A quiescent Fly, for your consideration


Sort of early on a recent morning, an on-shore flow or coastal-eddy kind of morning that seems earlier than it is for the lack of sunlight; that makes you feel more sluggish than you really mean or need to be that early in the day; that feels kind of good to be out in but really makes one think of hot coffee or the slowly cooling bed you recently got out of; on a morning like that I noticed this fly sleeping in a clump of feather grass.

What is sleep, many people still ask, and how could I know this fly was sleeping? There is some interest in the sleep research field in the rest or quiescent or (dare we say) sleep periods of fruit flies. Studies seem to suggest that yes, they do experience a state in which they are difficult to rouse; 100 times more difficult, one researcher concluded. It's hard to measure the brain waves of flies, but people have observed the quantity of "rest" periods partaken by fruit flies (drosophila melanogaster) which have experienced varying levels of activity during their day.
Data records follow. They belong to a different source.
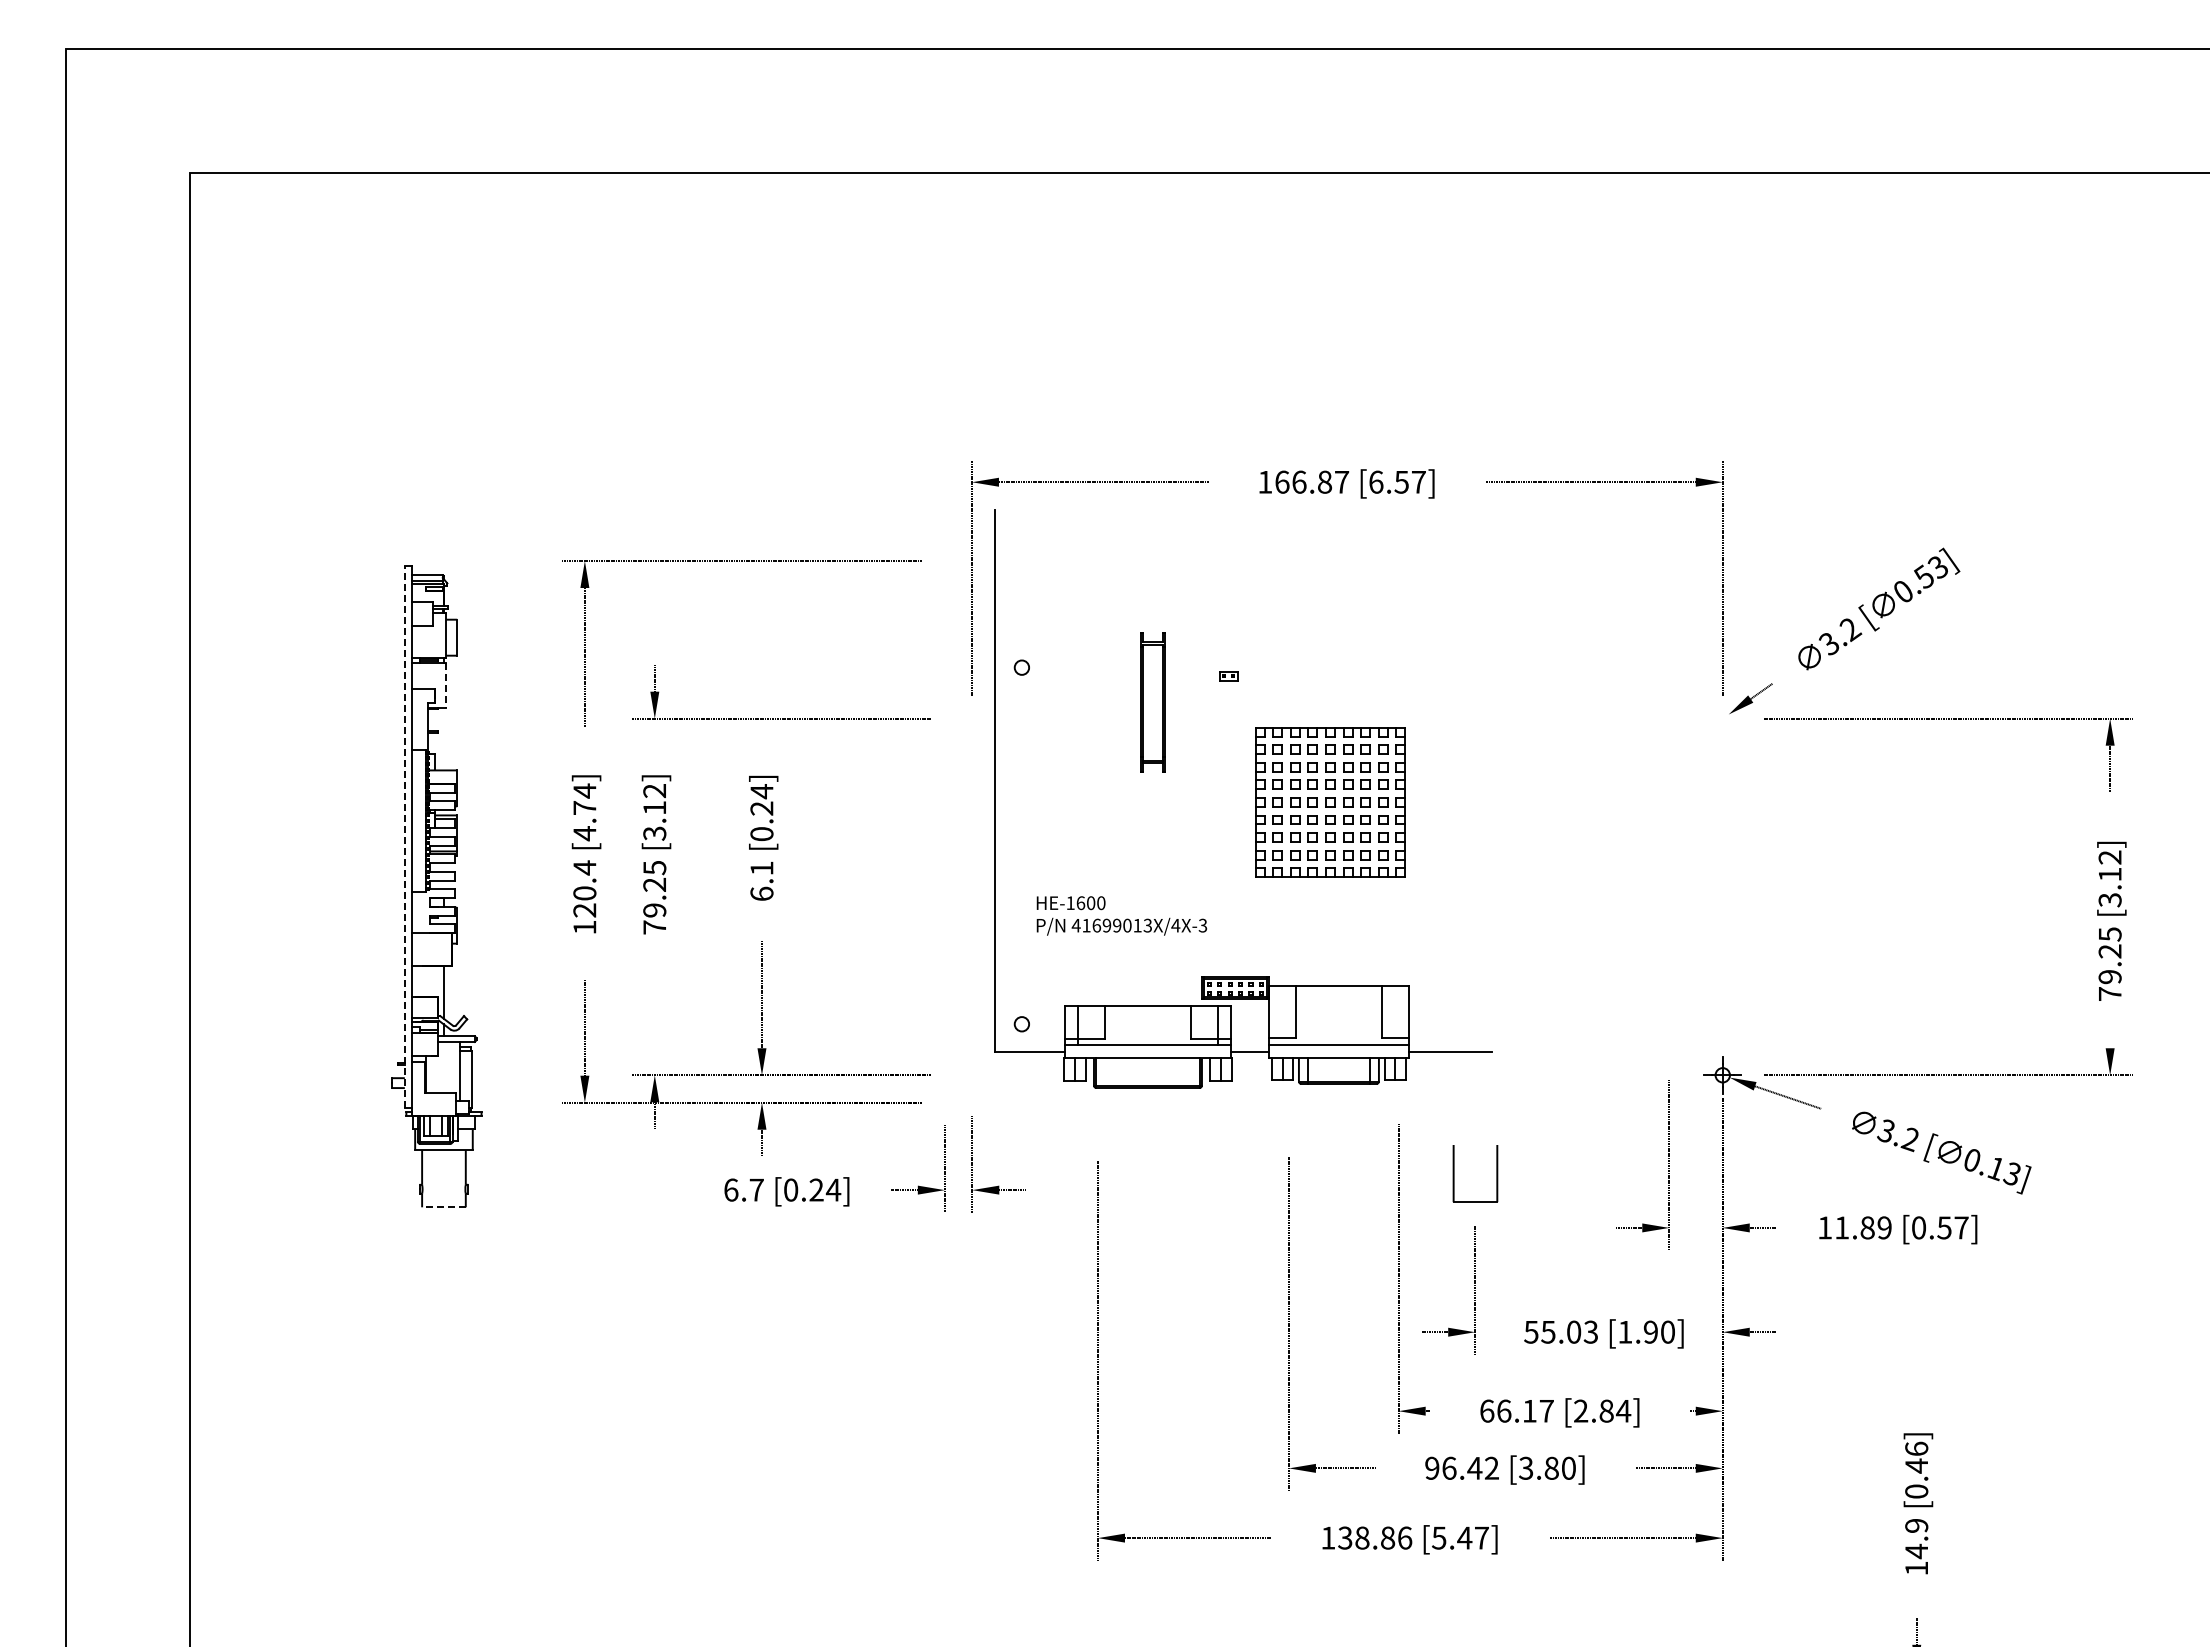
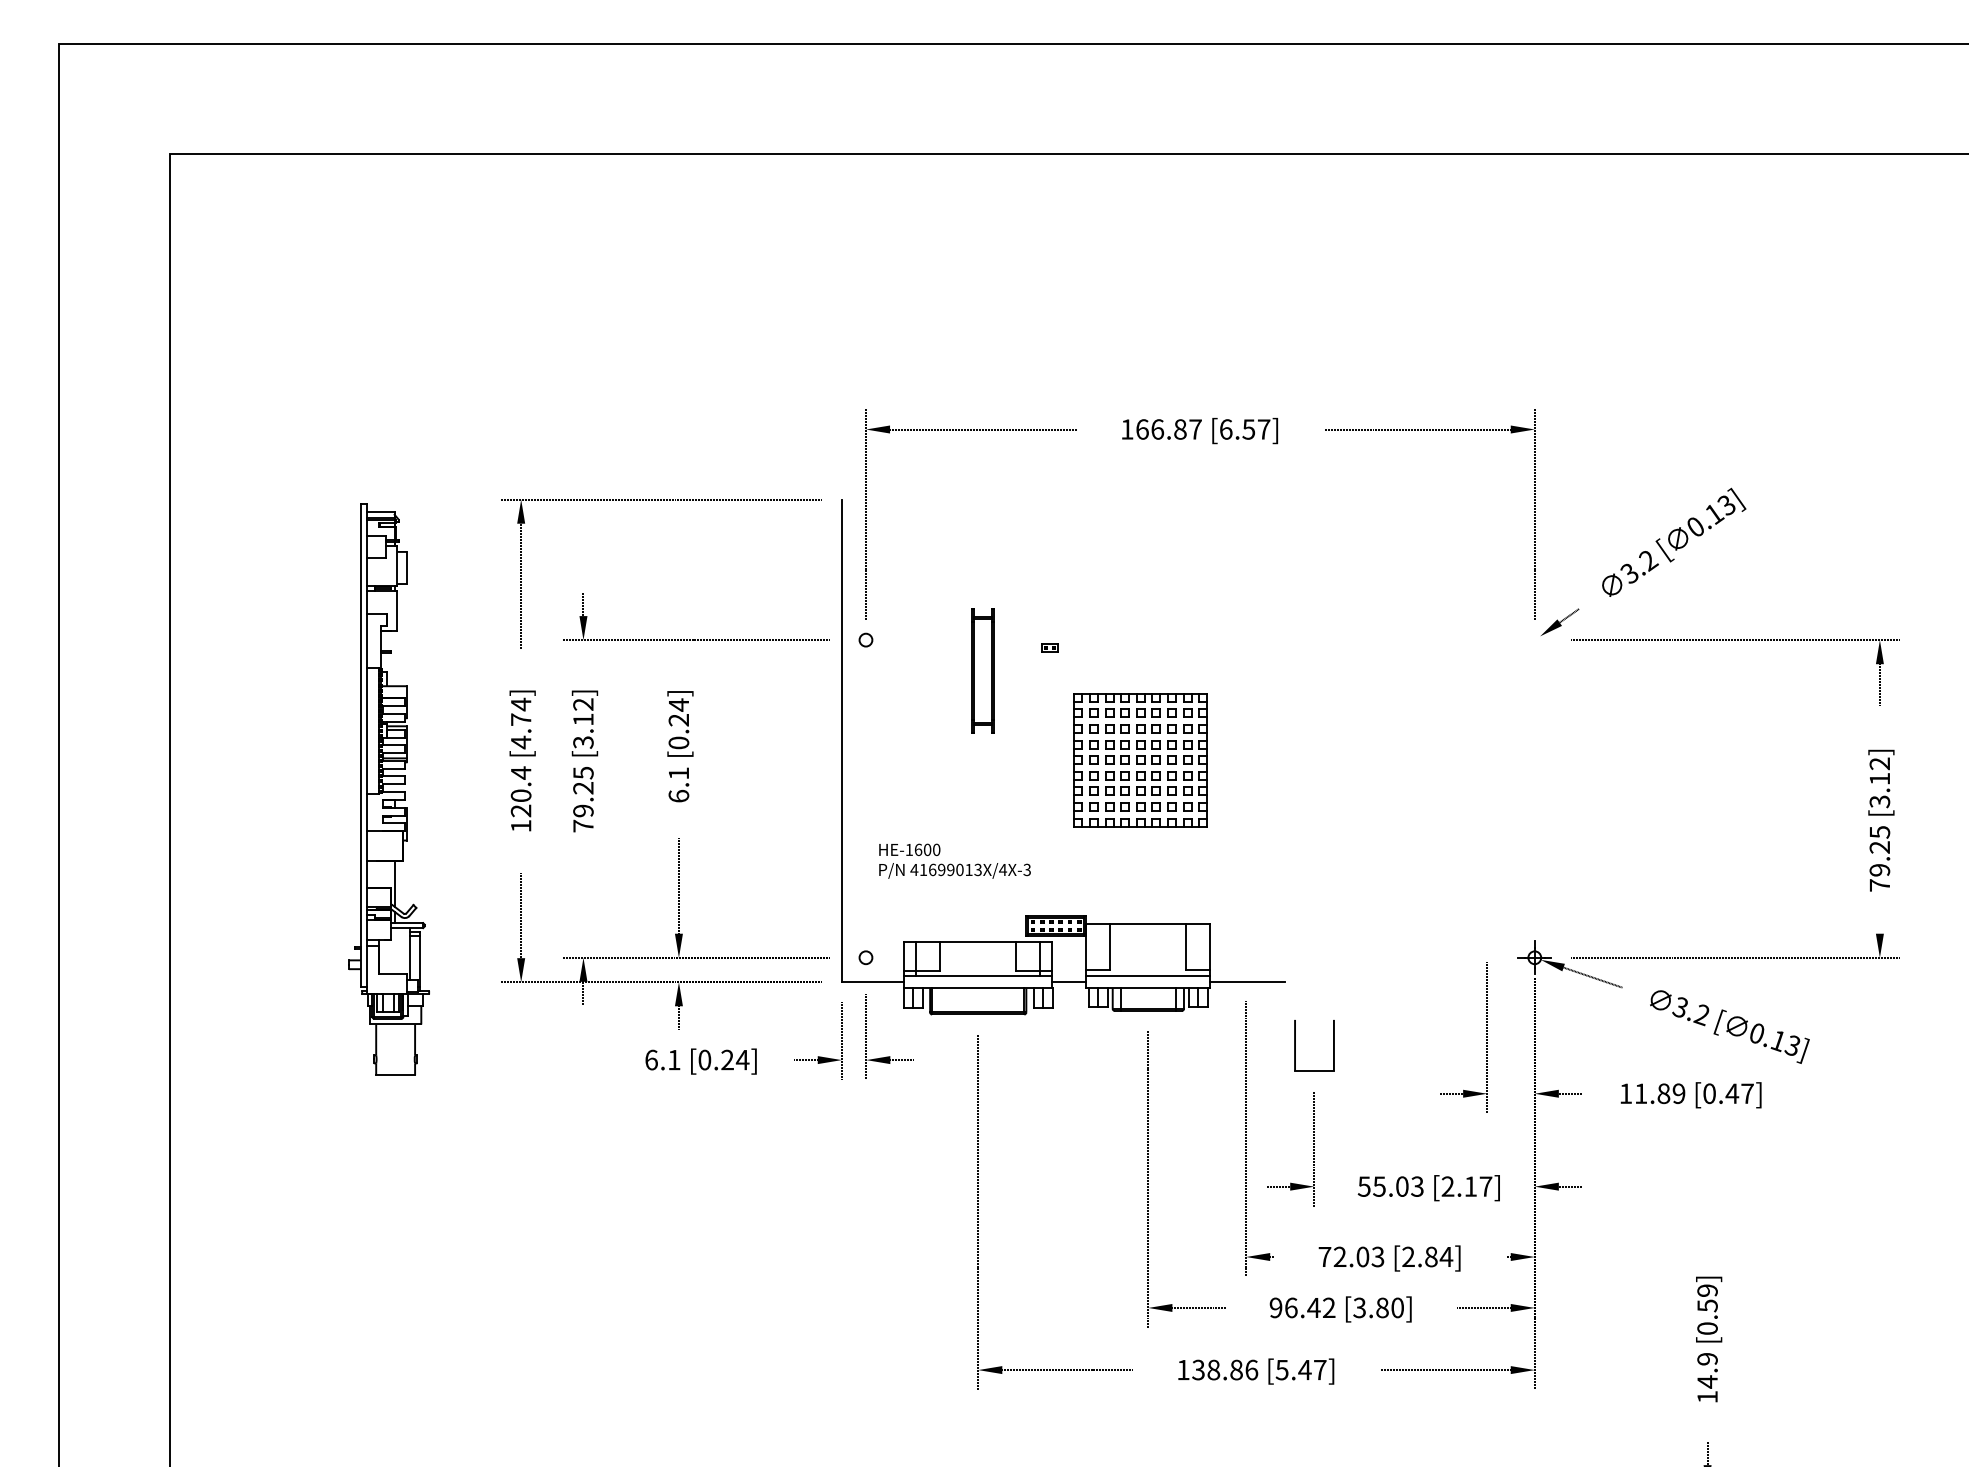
text: (1924, 576) -> (1714, 513), 0.53] -> 0.13]
line: (445, 686) -> (397, 611), dashed -> solid
part: (1255, 798) -> (1074, 756), moved
line: (404, 837) -> (360, 745), dashed -> solid
text: (756, 1189) -> (674, 1059), 6.7 -> 6.1
line: (443, 1207) -> (395, 1075), dashed -> solid
text: (1944, 1227) -> (1732, 1093), [0.57] -> [0.47]
text: (1646, 1331) -> (1466, 1186), [1.90] -> [2.17]
text: (1516, 1410) -> (1351, 1256), 66.17 -> 72.03
text: (1916, 1457) -> (1707, 1298), [0.46] -> [0.59]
Apparently, a fly that had a busy day would then spend more time in a low-response, quiescent state than a fly with a duller day. Huh! But is this the same state we humans experience (but, alas, do not yet understand) and call sleep?

I don't know what kind of day this particular fly had previous to the sort of early morning on which I observed it; but I had to bug it quite a bit (maybe 100 times more than normal) before it moved, flying lazily to a nearby shrub. Of course, the cooler air and fly-body temperatures affect its ability to fly. Does that to me, too. Research goes on, using fruit fly subjects to test drugs and hypotheses about sleep. But, is it wise to presume that human sleep, poorly understood as it is, is the only kind of sleep in the animal kingdom?